Apple Emphasizes Privacy With Single Sign-On Feature'Sign in With Apple' Seeks to Halt Tracking
The "social login" has always been a bit of a devil's bargain.
Sure, it was convenient to seamlessly use Facebook or Google credentials to log in to another app or service. The social login offered an easy alternative to the fatigue of creating yet another set of login details.
But using Facebook or Google credentials for another app or service opens the door for granular observation of a user's internet activity, and that information can be used for targeted advertising. Plus, services could immediately learn more about those who were visiting their sites or using their apps based on data passed to them by Google and Facebook.

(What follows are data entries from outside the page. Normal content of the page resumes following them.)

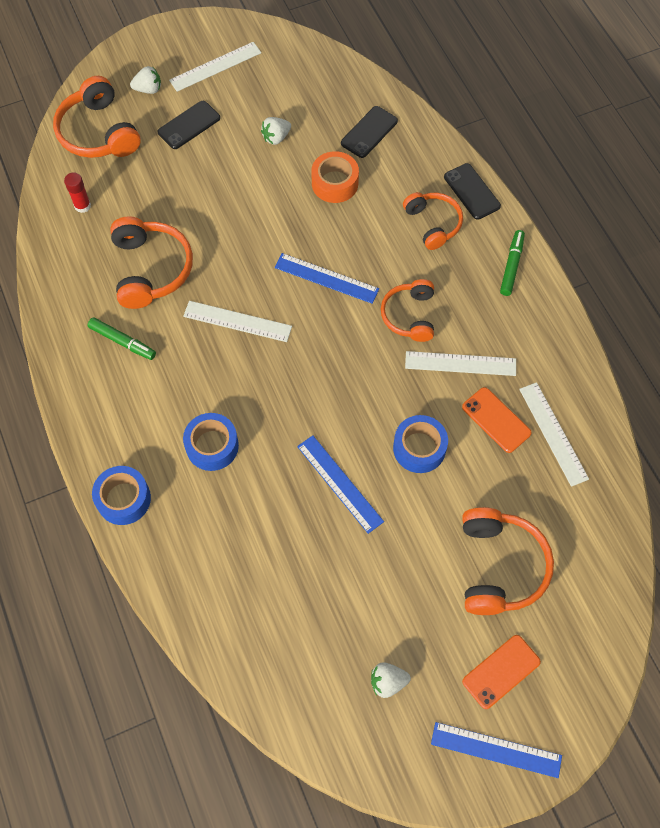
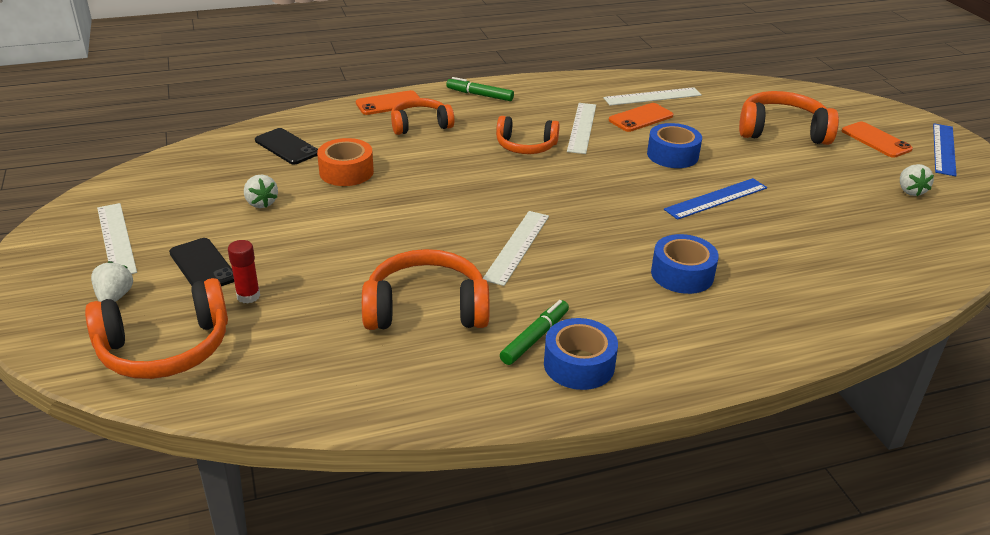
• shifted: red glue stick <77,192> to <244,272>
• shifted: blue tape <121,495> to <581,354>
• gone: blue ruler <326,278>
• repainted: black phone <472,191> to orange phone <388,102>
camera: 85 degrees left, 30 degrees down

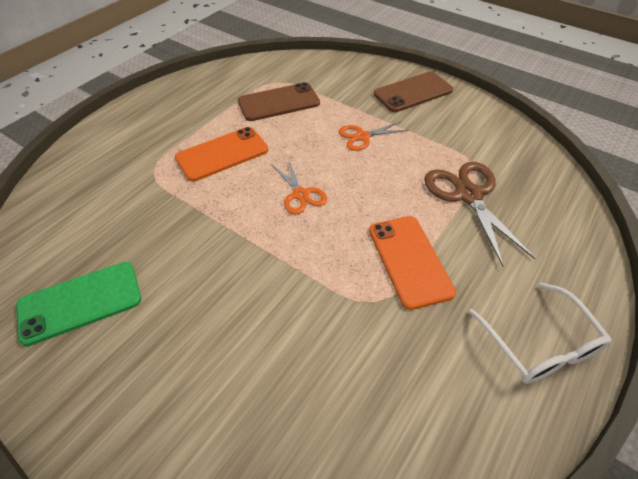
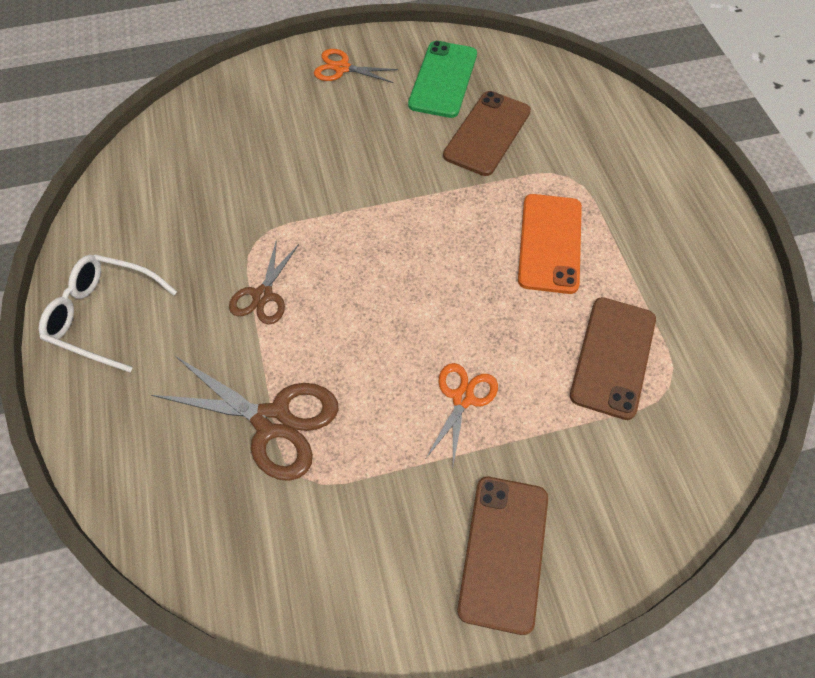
• shifted: orange scissors <299,186> to <356,66>
• swapped: orange phone <412,263> to brown scissors <264,281>
• new: brown phone <487,133>
camera: 130 degrees right, 10 degrees up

Now, however, Apple is seeking to upend those kinds of data exchanges as it increasingly seeks to use privacy as a competitive advantage. At Apple's Worldwide Developers Conference in San Jose on Monday, Craig Federighi, Apples' senior vice president of software engineering, introduced a new single sign-on authentication mechanism within iOS 13, the latest mobile operating system due to be released later this year.
The feature, called "Sign in with Apple," will allow for Apple credentials to be used to sign into other apps and services. Federighi says Apple wanted to solve the problem of social logins being used as data collection tools.
"Your personal information sometimes gets shared behind the scenes, and these logins can be used to track you," Federighi says.
Reduced Data Sharing
The difference, however, is that Apple will share little information with those services. Apps will only be able to ask for a user's name and email address. And users can choose not to reveal their real email address. Instead, Apple will create a unique address to supply to an app, and then email communications from the app will be forwarded. This borrows from other privacy-focused services that offer persistent and unique email addresses.
For example, Abine's Blur service offers "masked" email addresses and the ability to turn off forwarding if a service sends too many emails. Likewise, Federighi says Apple users will be able to turn off the forwards.
Assigning unique email addresses to different services also blunts the impact of data breaches. If a service gets hacked or exposes that unique forwarding email, it's not as big of a deal. Plus, if a separate service starts sending communications to the unique email address, it will be obvious which one has had a security incident.
Apple says it won't track the login activity. "You're in control of your data," the company says.
Threat to Targeted Advertising?
Some observers say that "Sign in with Apple" could pose problems for the advertising businesses of Google and Facebook. Email addresses are key data for targeting ads. But persistent, unique emails would foil that targeting.
"Apple has 1 billion device owners," writes Steve Cheney, co-founder of Estimote, a company that specializes in wireless sensor app technology. "Make no mistake, 'Sign in with Apple' can severely fracture the ad $$$ engines of FB and Google."
Apple's control of the App Store and wide deployment of iOS devices gives it power to impose the feature. It plans to require developers to enable "Sign in with Apple" for apps that support other third-party login tools, and a beta testing program will be launched later this year.
That doesn't mean users have to use it - they can still opt to create their own set of new credentials - but the apps must offer it.
Some observers have questioned whether apps will accept Apple's unique email addresses. Some services forbid registration of accounts with email addresses using certain domains. But crossing Apple isn't likely to benefit an app or service.